In just about every backyard in Sydney, there lurks familiar and voracious insect hunters known as skinks. These small lizards always capture the attention of children and may have even been partially responsible for leading you into a life of being curious about nature! All you have to do to witness their playful antics, is sit in your garden on a sunny day in a sunny spot and you are sure to see one of the three more common species. You can often hear them rustle in the leaf litter as you walk past and block their sunlight. In this species of the week we will look at the three most common skink species in suburban gardens of Sydney, and how to tell each one a part from one another, as many people may have two or even all three occurring in their backyard.
The three species are:
- Common Garden Skink (Lampropholis guichenoti)

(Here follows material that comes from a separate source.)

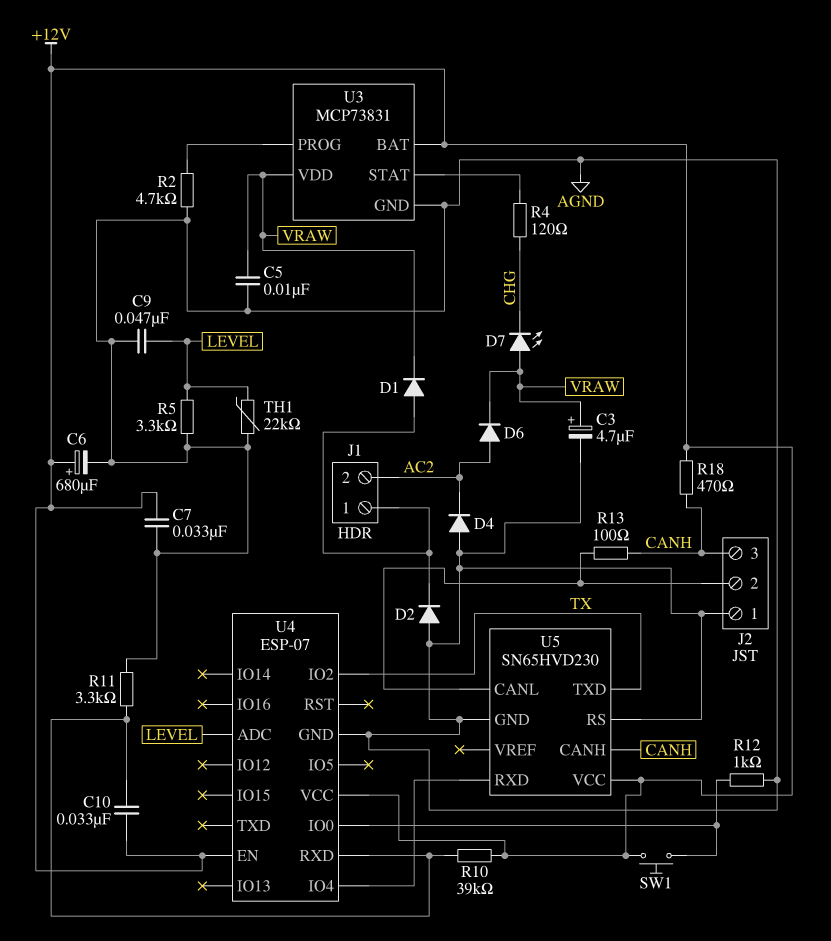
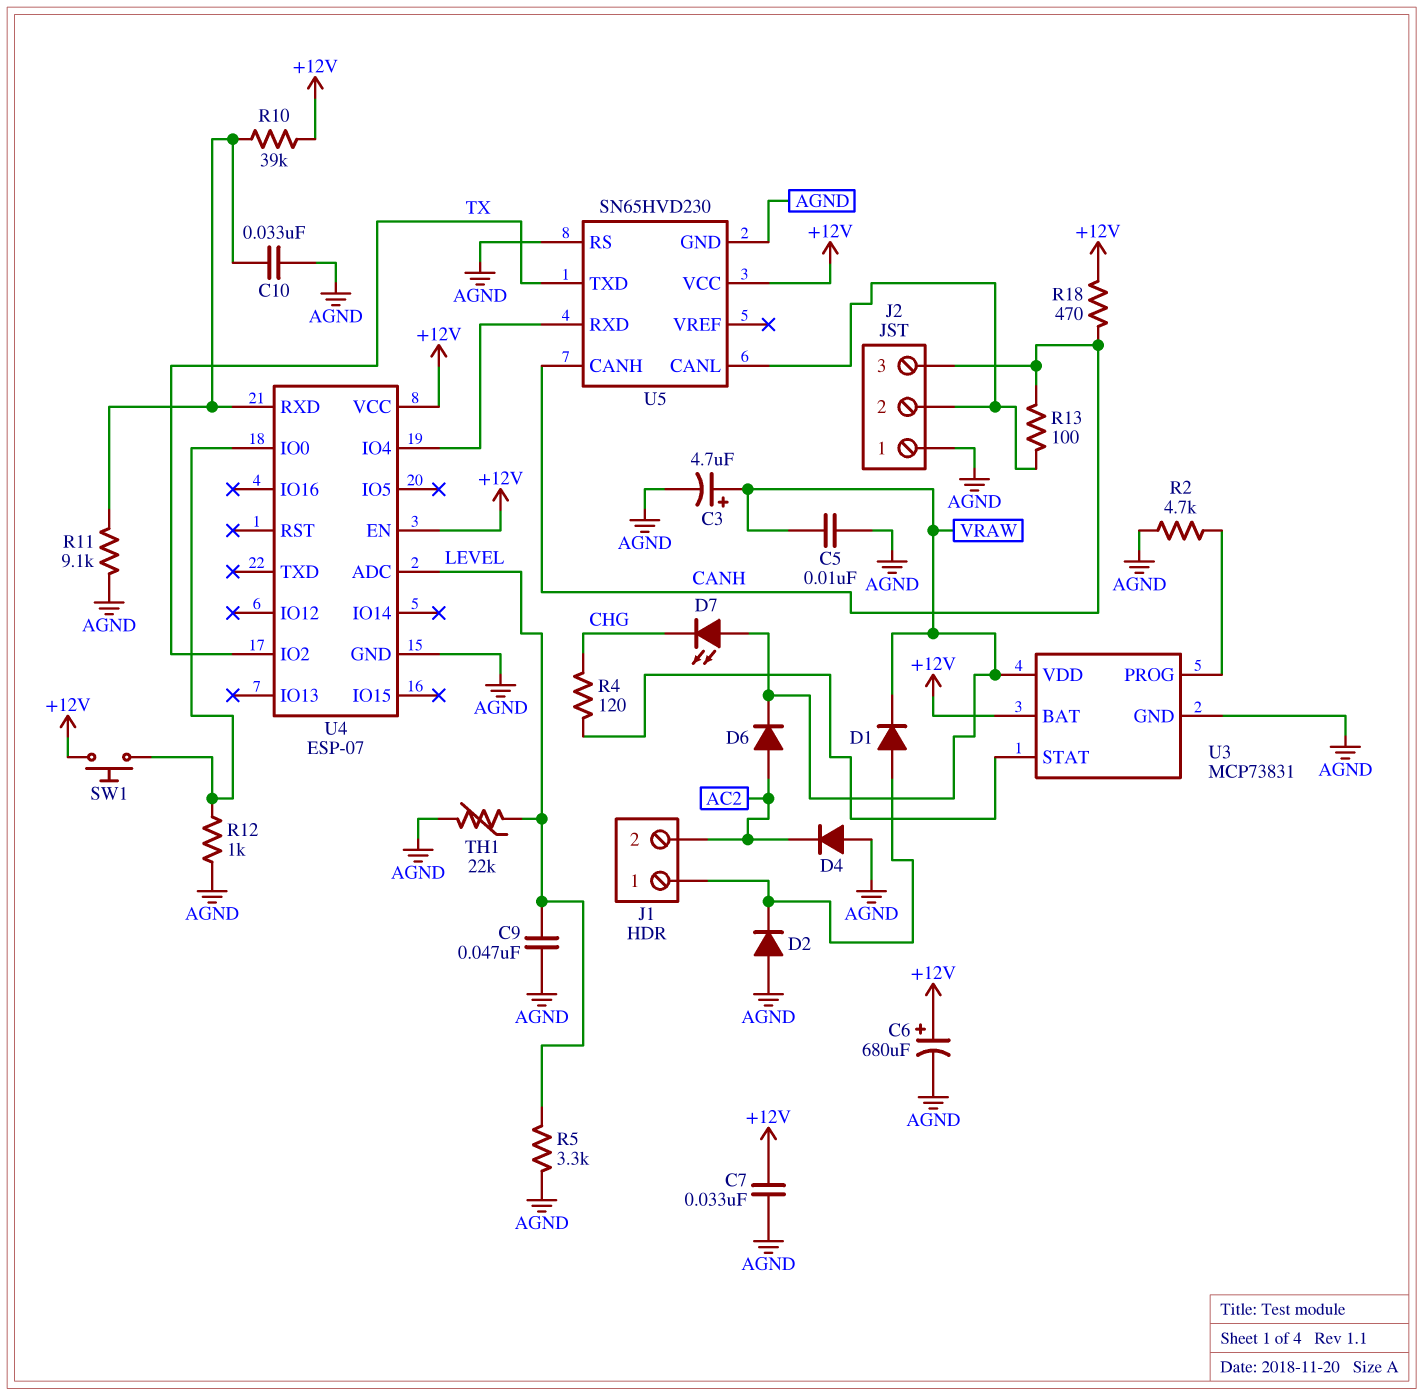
C10: 33nF (+12V, U4/RXD) -> 33nF (AGND, U4/RXD)
R11: 3.3k (AGND, U4/RXD) -> 9.1k (AGND, U4/RXD)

- Delicate Skink (Lampropholis delicata)
- Fence Skink (Cryptoblepharus virgatus)
We will start off with the common garden skink and the delicate skink, as both are very similar. These skinks are small and sociable lizard which, like most skinks, hunts small invertebrates and only needs to eat every few days. Most Sydney gardens are likely to have these species living in them provided there is a little cover and vegetation to attract insects. Both these skinks lay communal nests between summer and autumn. You may see males trying to entice females into mating by performing a series of set movements you could almost describe as a dance. These species are very similar, and it is often difficult to distinguish one from the other. To identify them, check the back for a faint stripe down the middle (as demonstrated in the photo below) and also observed the colour. The common garden skink will always have a faint stripe down the middle of its back where the delicate skink lacks it. The common garden skink also has a copper coloured head with a grey coloured body, where the delicate skink has a uniform brown coloured body (as shown in the second photo below).
The other skink species that many gardens may have is a bit different to the first two. This skink won’t be found on the ground. Instead you will find this skink running along vertically on fences made from either wood or brick. In nature, these skinks are found on rock outcrops. They hunt small invertebrates that land on their vertical territory and are very active and very fast lizards. To encourage this species of skink in your garden, ensure you choose wooden or brick fencing opposed to galvanised steel, as the fence skink isn’t able to grip the galvanised steel and can’t utilise it as habitat. Half shade your brick/wood fence with thick vegetation and you will have made a fence skink haven. This species of skink is relatively easy to identify with its white stripes running the length of its distinctive flat streamline body.
Hopefully this will give the tools to ID which skinks you have in your garden. If you find one, try and ID it yourself and share what species you have in your garden. With the weather warming up you are sure to see more and more reptiles emerging!